The ‘Cultural Technology of Clicking’ in the Hypertext Era: Electronic Journalism Reception in Malaysia

T Wilson, A Hamzah and Umi M Khattab
New Media & Society, Vol.5(4), pp.523-545
2003
url
https://doi.org/10.1177/146144480354004View
Published Version

Abstract

Film, Television and Digital Media Communication and Media Studies electronic journalism internet access ludic Malaysia reception studies serious play
Electronic journalism offers readers new interpretative possibilities, explored here in Malaysia. Ludic hermeneutic accounts of media reception posit engaging in games as a metaphorical model for an audience creatively forming the meaning of a screen text.
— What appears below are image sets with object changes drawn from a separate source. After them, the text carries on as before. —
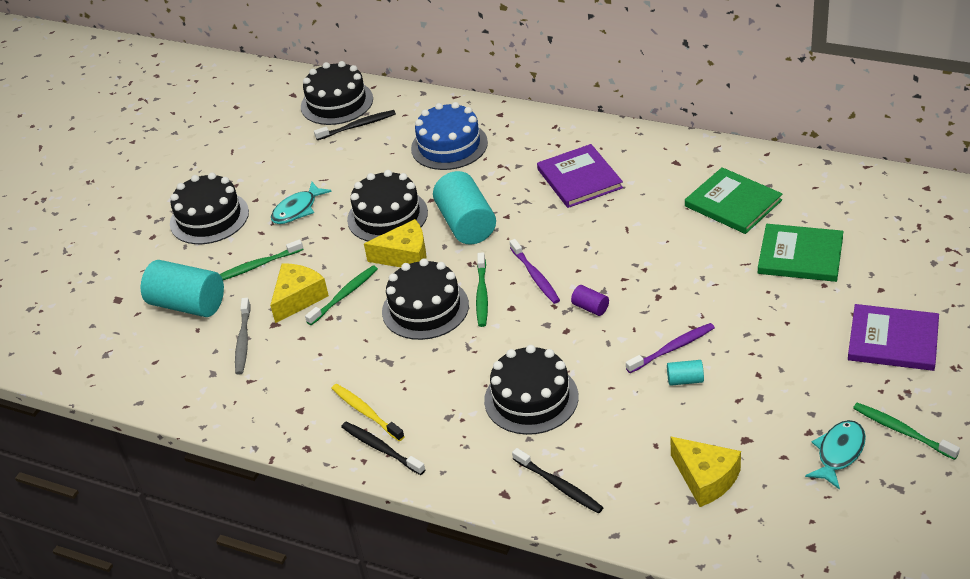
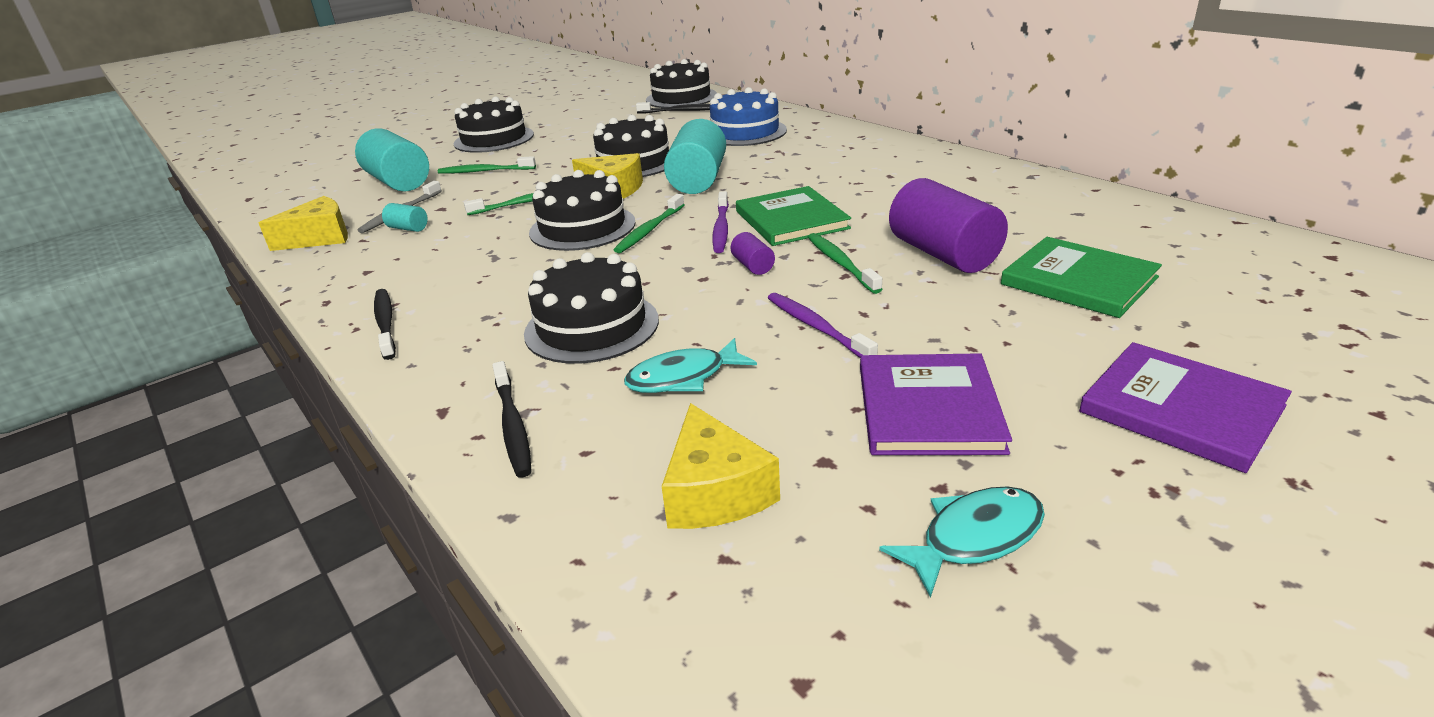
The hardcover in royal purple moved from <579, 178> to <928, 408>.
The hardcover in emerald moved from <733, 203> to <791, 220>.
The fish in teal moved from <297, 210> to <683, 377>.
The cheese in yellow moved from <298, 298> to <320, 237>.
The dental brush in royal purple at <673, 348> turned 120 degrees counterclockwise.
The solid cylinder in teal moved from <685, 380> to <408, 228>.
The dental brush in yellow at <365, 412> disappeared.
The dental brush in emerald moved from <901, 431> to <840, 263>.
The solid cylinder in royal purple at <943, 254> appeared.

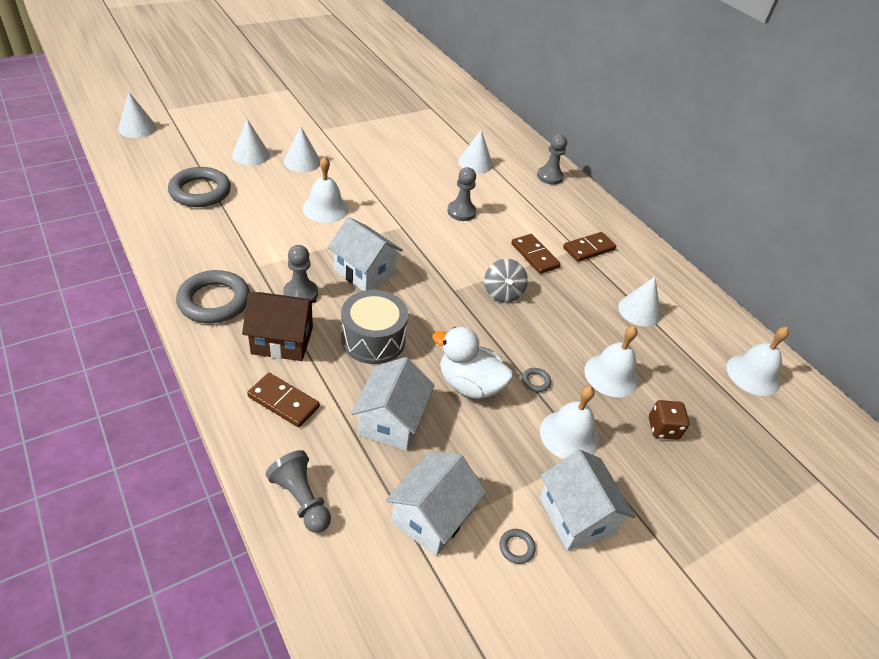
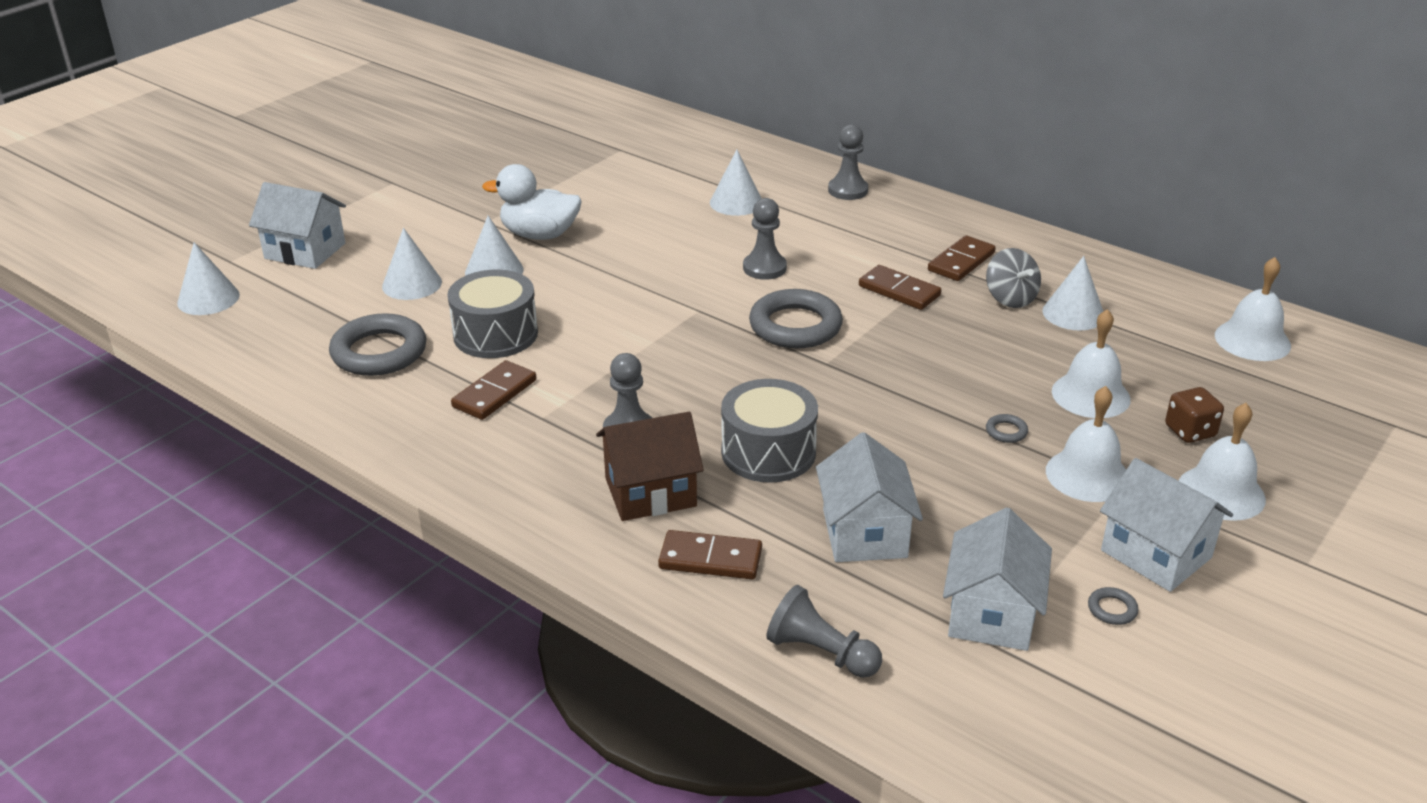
The bell in white moved from <325, 208> to <1221, 492>.
The house in white moved from <364, 272> to <305, 251>.
The toy top in ash-grey moved from <502, 293> to <1010, 298>.
The ring in ash-grey moved from <214, 301> to <795, 326>.
The toy duck in white moved from <469, 384> to <539, 235>.
The drum in ash-grey at <495, 334> appeared.
The domino tile in russet at <494, 393> appeared.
Accessing the internet, web users' comprehension of virtual content is a seriously play-like process. Reading online is fundamentally purposeful or teleological ('goal-directed', albeit not by duty); concerned with other than the mundane ('extracted' from the everyday); projecting a 'fore-structure' for understanding, securing meaning; holistic (moving 'to and fro'), integrating aspects of a text; and constructing cultural identity and power ('fortifying' self and status). But the ludic focus on developing meaning intrinsic to the virtual web co-exists with material world concerns. Marginalizing the former, internet users emphasize securing extrinsic goals: talk of mundane duty is foregrounded. Reading the screen, still productive of understanding (identity and insight), becomes liminally ludic, sometimes laborious.